The ID management mess lurking in Fiona Stanley Hospital
The Auditor-General’s report this year resulted from a request to look into what went wrong with the Department of Health’s Identity Access Management project - which was thought up in 2007 and spent nearly three years going to tender, only to be cancelled late in 2013.
The system was meant to control physical smartcard access to the Fiona Stanley Hospital based automatically on user roles and to deliver remote access to core hospital systems.
But with no business case, no project ownership, a non-compliant tendering process, a governance structure that was never actually put in place and a revolving door of four CIOs during its lifespan, the Auditor has revealed that the $9.2 million initiative never stood much of a chance of success.
Between June 2008 and November 2011, the Auditor-General could not find a single record showing any project management activities took place. He said he had no way of confirming whether a planned pilot of the solution ever went ahead.
His recommendations to Health’s failure reflect some fundamental elements of project management 101.
He said top agency chiefs could not afford to leave IT entirely up to the CIO.
“Chief executive officers and other senior managers also need to fully appreciate the opportunities and threats that are inherent within their IT systems. It is not wise or acceptable to push these issues aside for the sole attention of the IT experts,” Murphy said.
Dude, where’s my data?
While several WA agencies have seized the initiative to adopt cloud computing solutions, the Auditor-General found gaping holes in the contracts they have signed with cloud providers.
Nearly all five agencies scrutinised failed to place limitations on where their data could be held – one of which was found to be inadvertently backing up to an offshore facility.
Murphy found agencies were essentially making their cloud management policies up as they went, with no central guidance forthcoming from the Department of Finance.

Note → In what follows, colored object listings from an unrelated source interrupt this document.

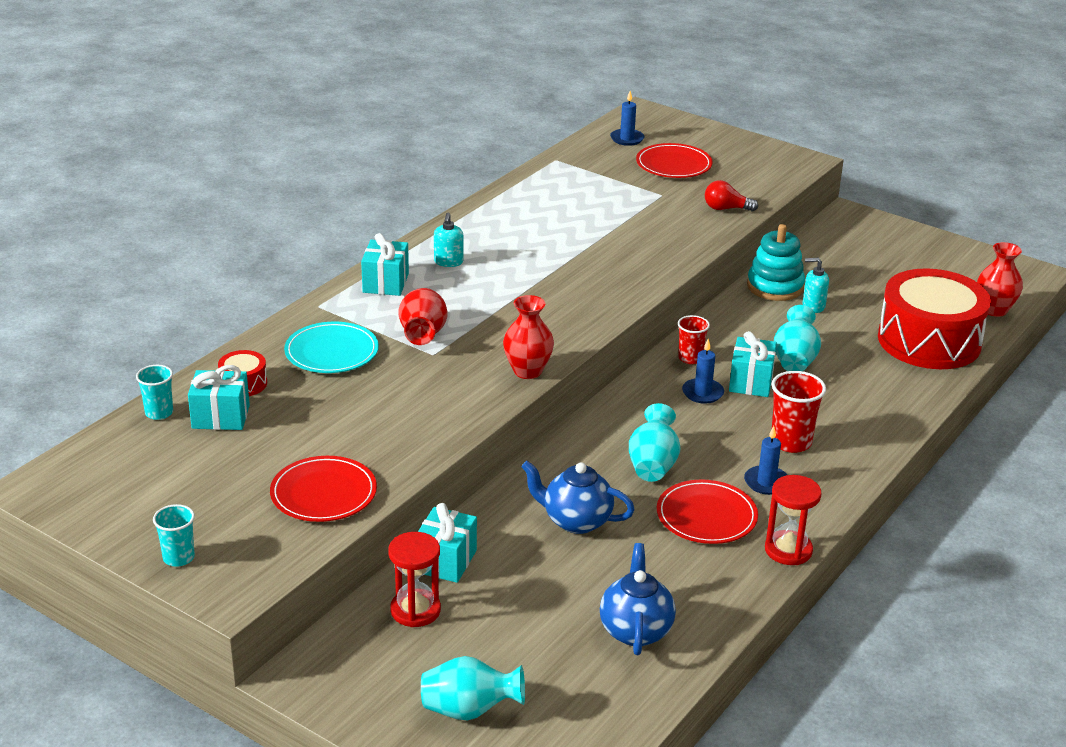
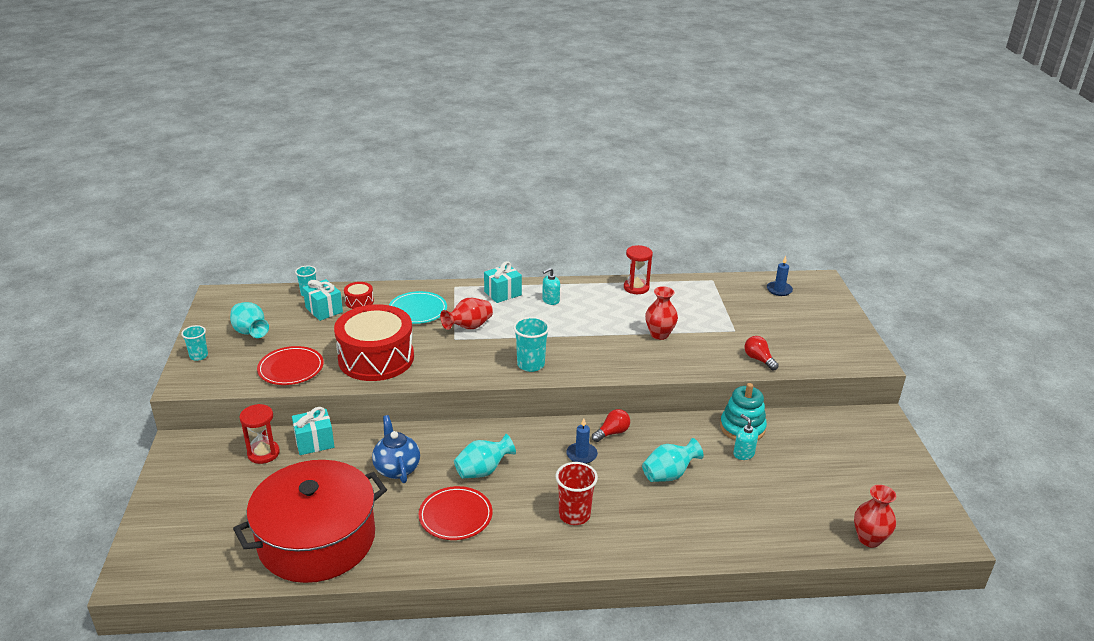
camera: 50 degrees right, 0 degrees up
(469, 710) = (196, 512): turquoise vase -> turquoise vase (250, 332)
(527, 371) = (476, 375): red vase -> red vase (659, 334)
(556, 330) = (530, 364): none -> turquoise cup
(635, 630) = (317, 539): blue teapot -> red pot
(673, 164) = (778, 318): red plate -> none
(690, 358) = (612, 433): red cup -> red light bulb
(751, 382) = (619, 468): turquoise gift -> none
(766, 482) = (518, 524): blue candle -> none
(788, 550) = (457, 566): red hourglass -> red hourglass (636, 288)
(929, 341) = (779, 524): red drum -> red drum (376, 358)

For example, the Department of Fisheries, which uses a cloud-based solution to monitor commercial marine vessels off the WA coast, never put together a business case to justify the implementation, nor did it specify any security benchmarks as part of its vendor contract.
The Department was contrite in its response to the findings, saying it was “fully aware of the shortfalls of the current contract and is seeking to resolve these issues”.
However it also noted a lack of guidance on the issue available to WA agencies.
“At the time the department secured this contract there was limited information available to assist agencies purchasing solutions of this nature."
Two agencies audited blamed the rushed dumping of WA’s shared services scheme for their ad-hoc approach to cloud contracting.
The Department of Sport and Recreation and the Metropolitan Development Authority both made the switch to Talent2 ERP software in the wake of the decommissioning of the central Oracle eBusiness suite in 2011.
“Due to the short time frame agencies had limited capacity to determine whether the cloud based arrangement best suited their needs,” the Auditor conceded, but pointed out that in their haste the agencies had allowed sensitive staff records to be stored in Melbourne even though their contracts with the provider stipulated they must stay within the state.
“Given the sensitivity of the personal information being stored on Talent2, all agencies should ensure they have a full understanding of the contract and service levels,” the report noted.
Systematic issues
In other agencies, the Auditor discovered hopelessly inefficient business processes caused by poorly integrated IT systems.
At the WA Water Corporation, staff are forced to manually copy and paste alarm events out of its SCADA system into their SAP workflow system to generate maintenance work orders.
Inside Western Power, different sets of data are manually entered into a single spreadsheet every month to create management reports, creating huge risks of data entry errors.
Last week iTnews awarded Western Australia with the wooden spoon in our ranking (PDF) of the best and worst Australian state governments in terms of IT maturity.
Premier Colin Barnett was quizzed about the result and WA’s lack of a state-wide IT strategy in question time, a challenge largely deflected by the Premier who said technology did not fall into his science portfolio.
“We will develop our policy as we see fit,” said Barnett.
Shadow Commerce Minister Kate Doust said Premier Barnett should be using "every tool available to him to help ease the transition of the WA economy out of the ground and into the cloud.”